This answer is much better than the accepted "not an array" answer, and is the correct answer.
15

A string is an array of characters in C, C++ and Java. In PHP, it is not. Remember that PHP is a very loose language, you can probobly get a character from a PHP string with the []-selector, but it still dosn't make it an array.

2 Comments

I hate it when languages do that. When I see array notation, I automatically think I'm working with an actual array. It doesn't help that the PHP manual does not explicitly say "Strings ARE NOT arrays, despite having an indexer."
There are very few languages where a string is the same as an array. Maybe in C, but any higher level programming language will have a special structure for strings. Likewise, in C++, std::string can be accessed like an array, yet sizeof(std::string) won't give you the lenght. Just use the right tool for the right job.
3

count() counts the number of entries in an Array.

$test = array(1,2,3);
echo count($test);

Output: 3

Why would you want to use count() on a string when strlen() can do that? Are you not sure if your input is a string or an array? Then use is_array() to check that.

5 Comments

Yes, I know.

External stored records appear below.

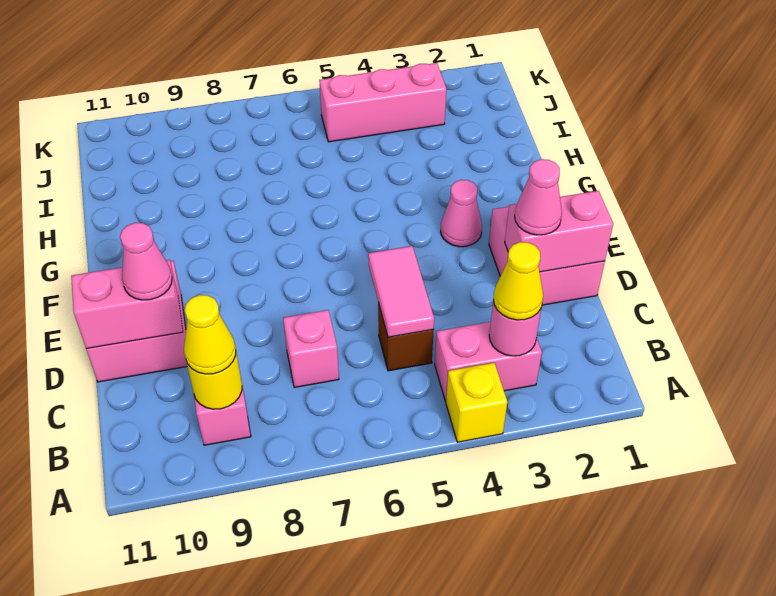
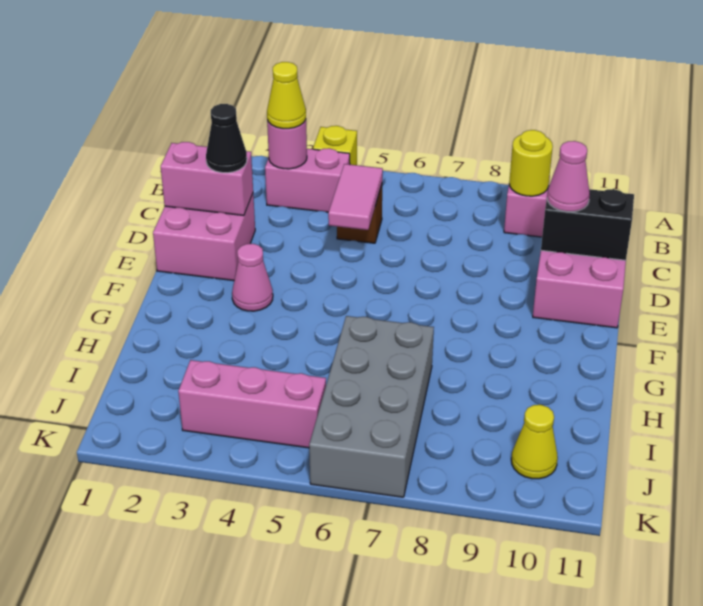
yellow cone B9 level 3 -> yellow cone J10 level 1
pink brick C7 level 1 -> none
pink cone D2 level 3 -> black cone D2 level 3
pink brick D10:D11 level 2 -> black brick D10:D11 level 2
none -> grey brick H6:K7 level 1

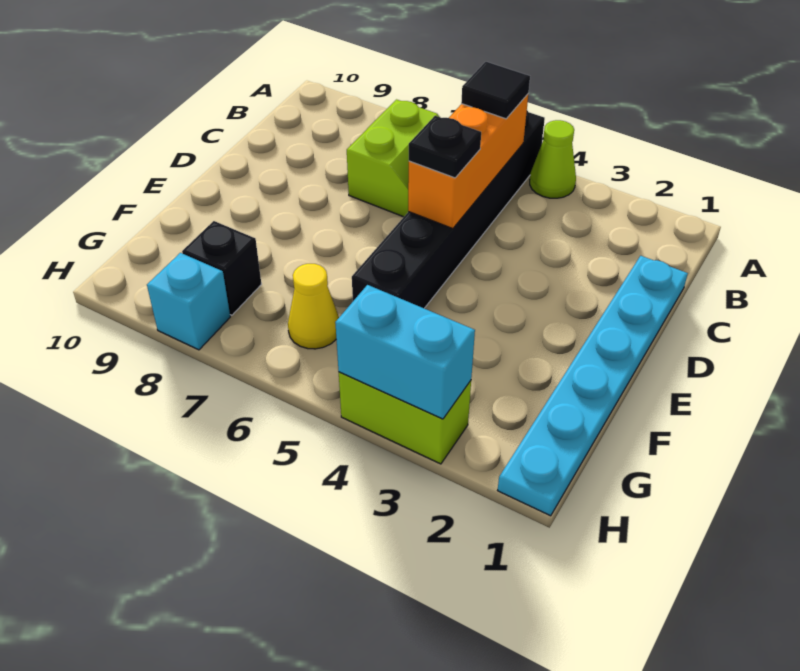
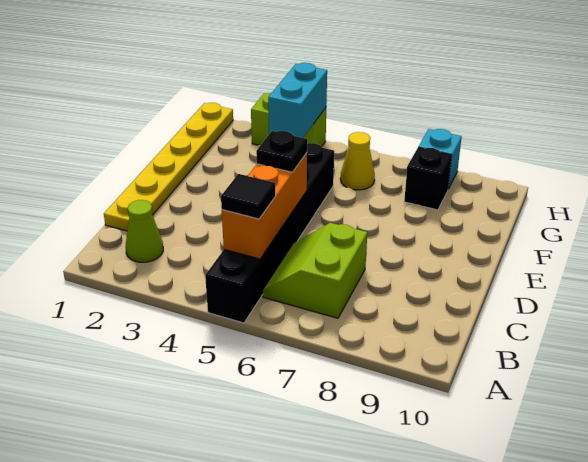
lime cone A4 level 1 -> lime cone B2 level 1
cyan plate C1:H1 level 1 -> yellow plate C1:H1 level 1
cyan brick H3:H4 level 2 -> cyan brick G4:H4 level 2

And if a string is an array of characters, then count() should return the number of characters in that string.
You could call a string an array of characters in English maybe, but in PHP it's not an array of characters, it's a string.
Kokos, the question is more about why strings aren't treated the same as normal arrays when they could be, in PHP. Haskell, for example, treats strings as a list of characters, so you can use all of Haskell's list functions on strings.
a string is not an array of characters, it can be converted to an array natively, but count() accept only as argument an array and strlen() a string
I was thrown off by the fact that strings have an indexer, and that the manual didn't explicitly say that despite the indexer, a string is not an array.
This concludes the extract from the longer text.